Homozygous and heterozygous expression of a novel insulin-like growth factor-I mutation

Abstract

IGF-I is a key factor in intrauterine development and postnatal growth and metabolism. The secretion of IGF-I in utero is not dependent on GH, whereas in childhood and adult life, IGF-I secretion seems to be mainly controlled by GH, as revealed from studies on patients with GHRH receptor and GH receptor mutations. In a 55-yr-old male, the first child of consanguineous parents, presenting with severe intrauterine and postnatal growth retardation, microcephaly, and sensorineural deafness, we found a homozygous G to A nucleotide substitution in the IGF-I gene changing valine 44 into methione.
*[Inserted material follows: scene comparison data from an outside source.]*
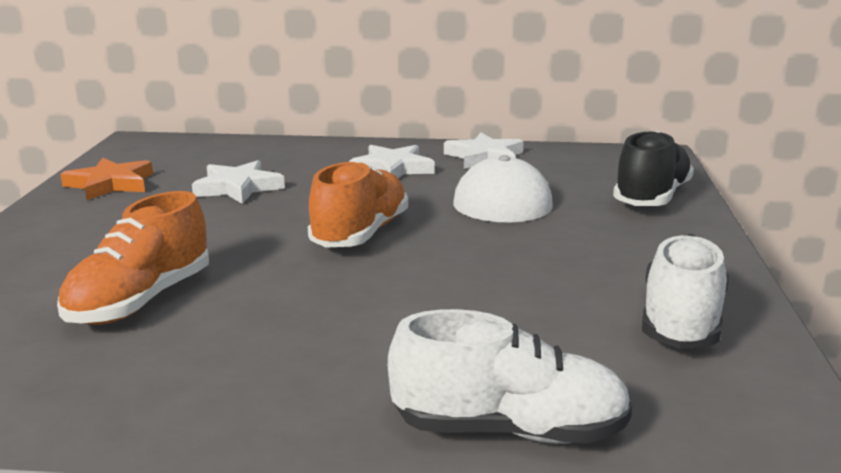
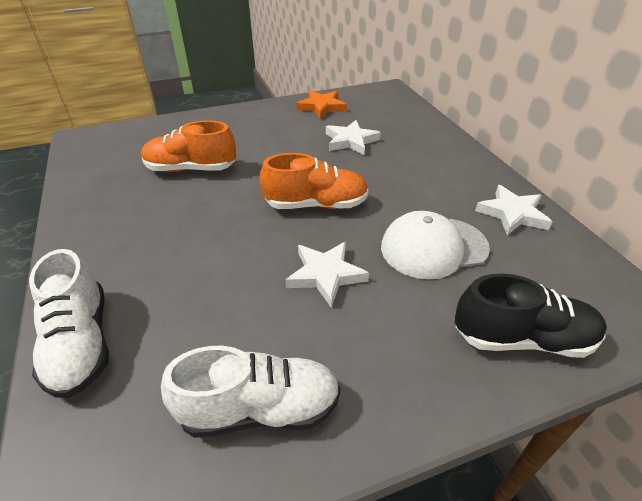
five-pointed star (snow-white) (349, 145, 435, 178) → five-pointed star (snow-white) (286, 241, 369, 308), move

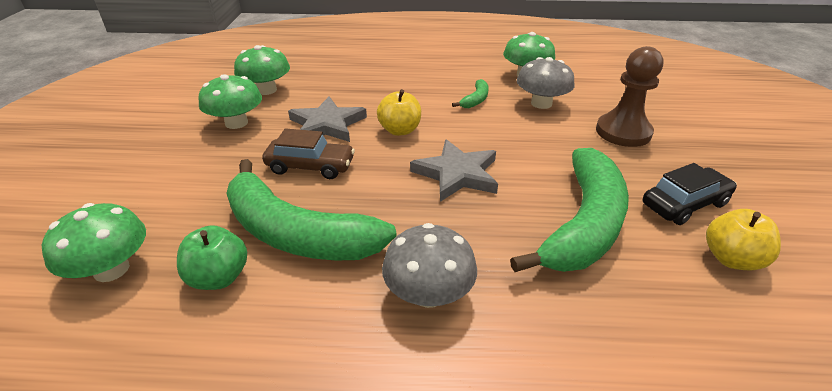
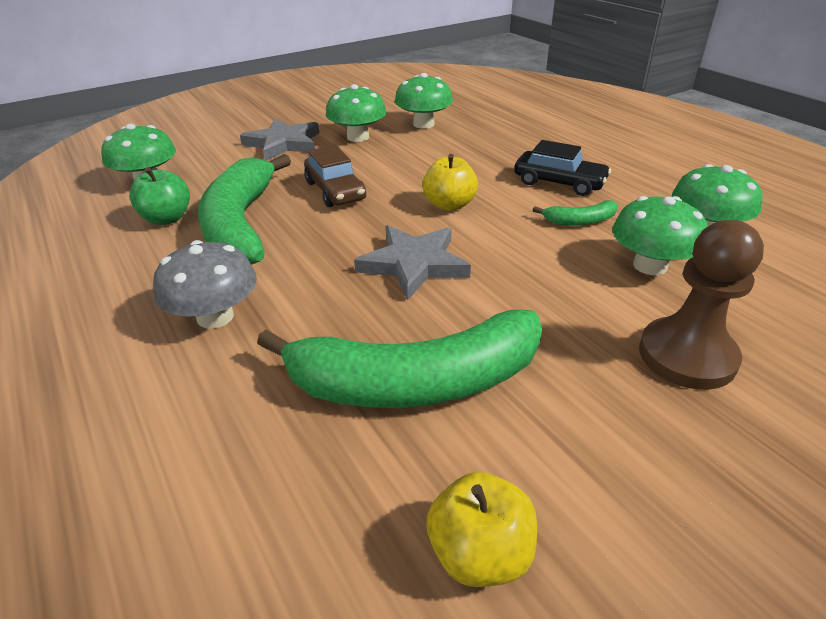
five-pointed star (grey) (288, 96, 367, 142) → five-pointed star (grey) (240, 119, 319, 160), move
car (ebony) (643, 163, 737, 225) → car (ebony) (514, 140, 611, 196), move
mushroom (grey) (517, 57, 575, 109) → mushroom (emerald) (612, 196, 708, 275)

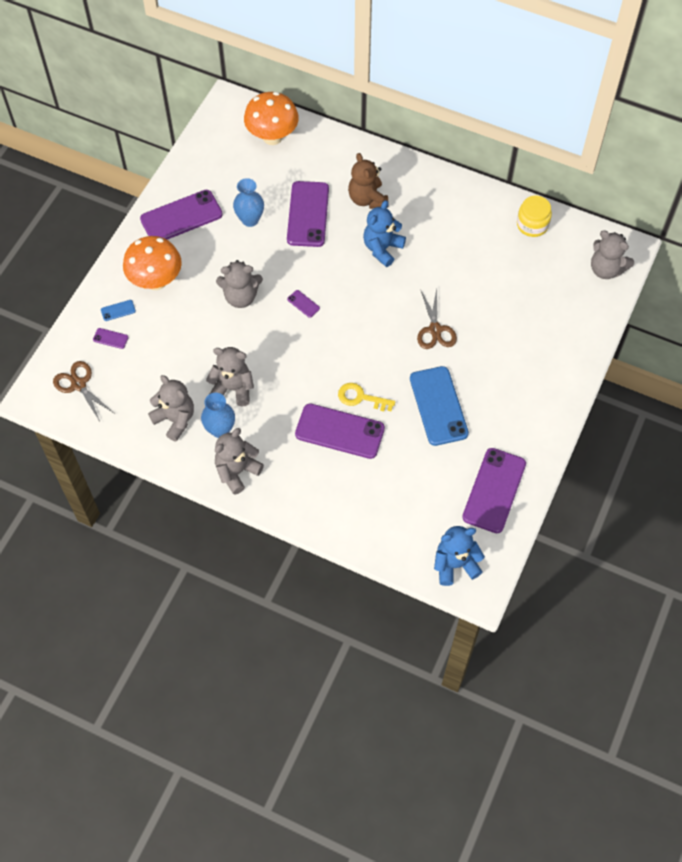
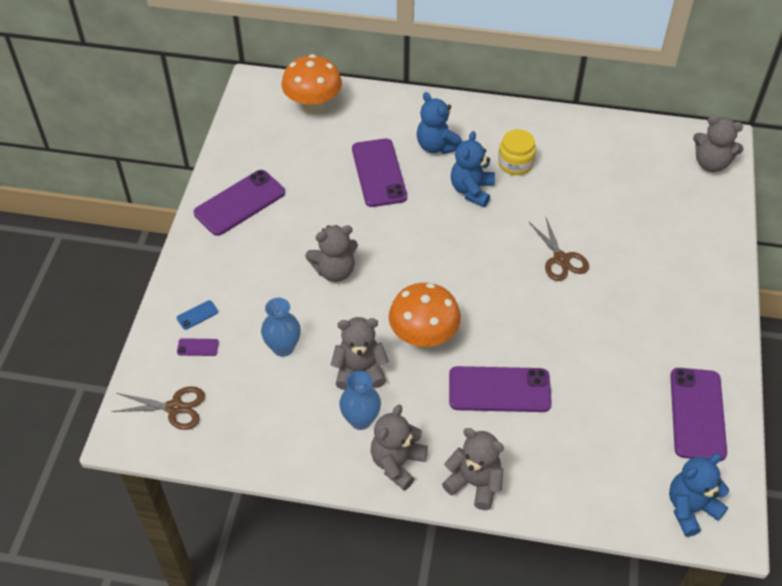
shears (russet) (53, 361, 114, 421) → shears (russet) (111, 386, 205, 430), 150 degrees clockwise
tall vase (blue) (233, 178, 264, 227) → tall vase (blue) (261, 298, 301, 357), move
mushroom (orange-coloured) (123, 236, 182, 290) → mushroom (orange-coloured) (389, 283, 461, 349), move
stuffed bear (russet) (348, 153, 388, 209) → stuffed bear (blue) (417, 92, 463, 154)
stuffed bear (grey) (148, 375, 194, 442) → stuffed bear (grey) (442, 428, 504, 510), move
jam jar (bright yellow) (517, 195, 552, 237) → jam jar (bright yellow) (498, 129, 536, 175), move
mobile phone (violet) (287, 290, 320, 318) → -
door key (bright yellow) (338, 383, 395, 411) → -
mobile phone (blue) (410, 366, 469, 446) → -

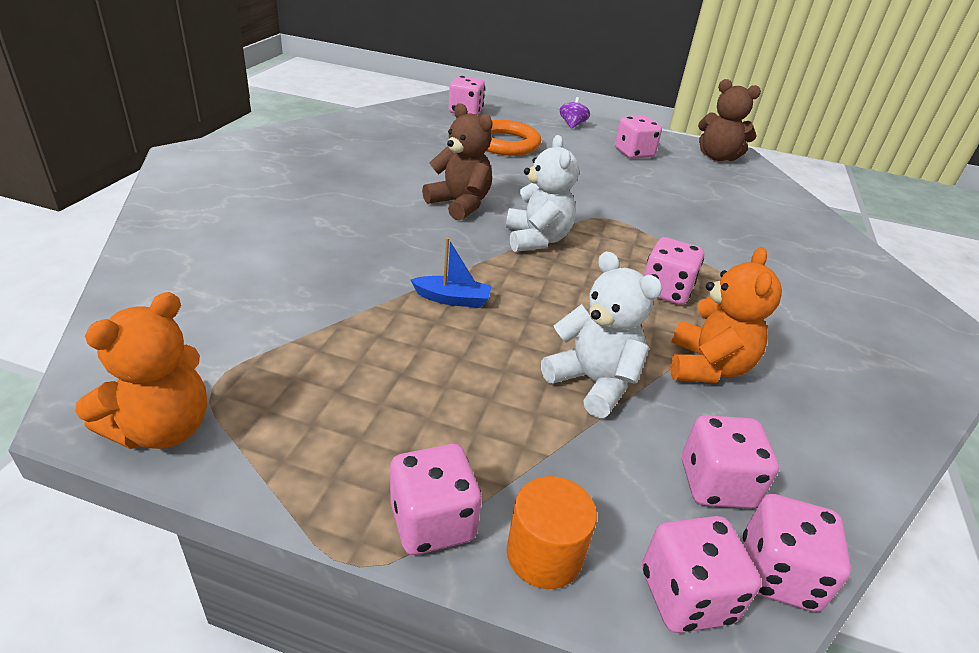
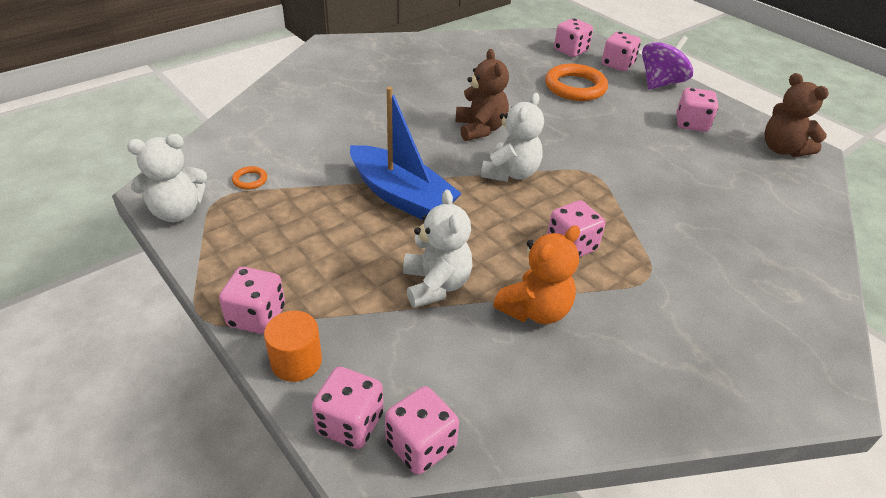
stuffed bear (orange-coloured) (75, 292, 207, 449) → stuffed bear (snow-white) (127, 134, 207, 222)
- → torus (orange-coloured) (232, 166, 267, 190)
sailboat (blue) (411, 237, 492, 308) → sailboat (blue) (350, 87, 462, 221), x2.21
dice (rosy) (682, 415, 779, 509) → dice (rosy) (602, 31, 641, 71), move
spinning top (violet) (559, 97, 590, 129) → spinning top (violet) (642, 35, 693, 90), x1.87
The inactivating nature of the mutation was proven by functional analysis demonstrating a 90-fold reduced affinity of recombinantly produced for the IGF-I receptor. Additional investigations revealed osteoporosis, a partial gonadal dysfunction, and a relatively well-preserved cardiac function. Nine of the 24 relatives studied carried the mutation. They had a significantly lower birth weight, final height, and head circumference than noncarriers. In conclusion, the phenotype of our patient consists of severe intrauterine growth retardation, deafness, and mental retardation, reflecting the GH-independent secretion of IGF-I in utero. The postnatal growth pattern, similar to growth of untreated GH-deficient or GH-insensitive children, is in agreement with the hypothesis that IGF-I secretion in childhood is mainly GH dependent. Remarkably, IGF-I deficiency is relatively well tolerated during the subsequent four decades of adulthood. IGF-I haploinsufficiency results in subtle inhibition of intrauterine and postnatal growth.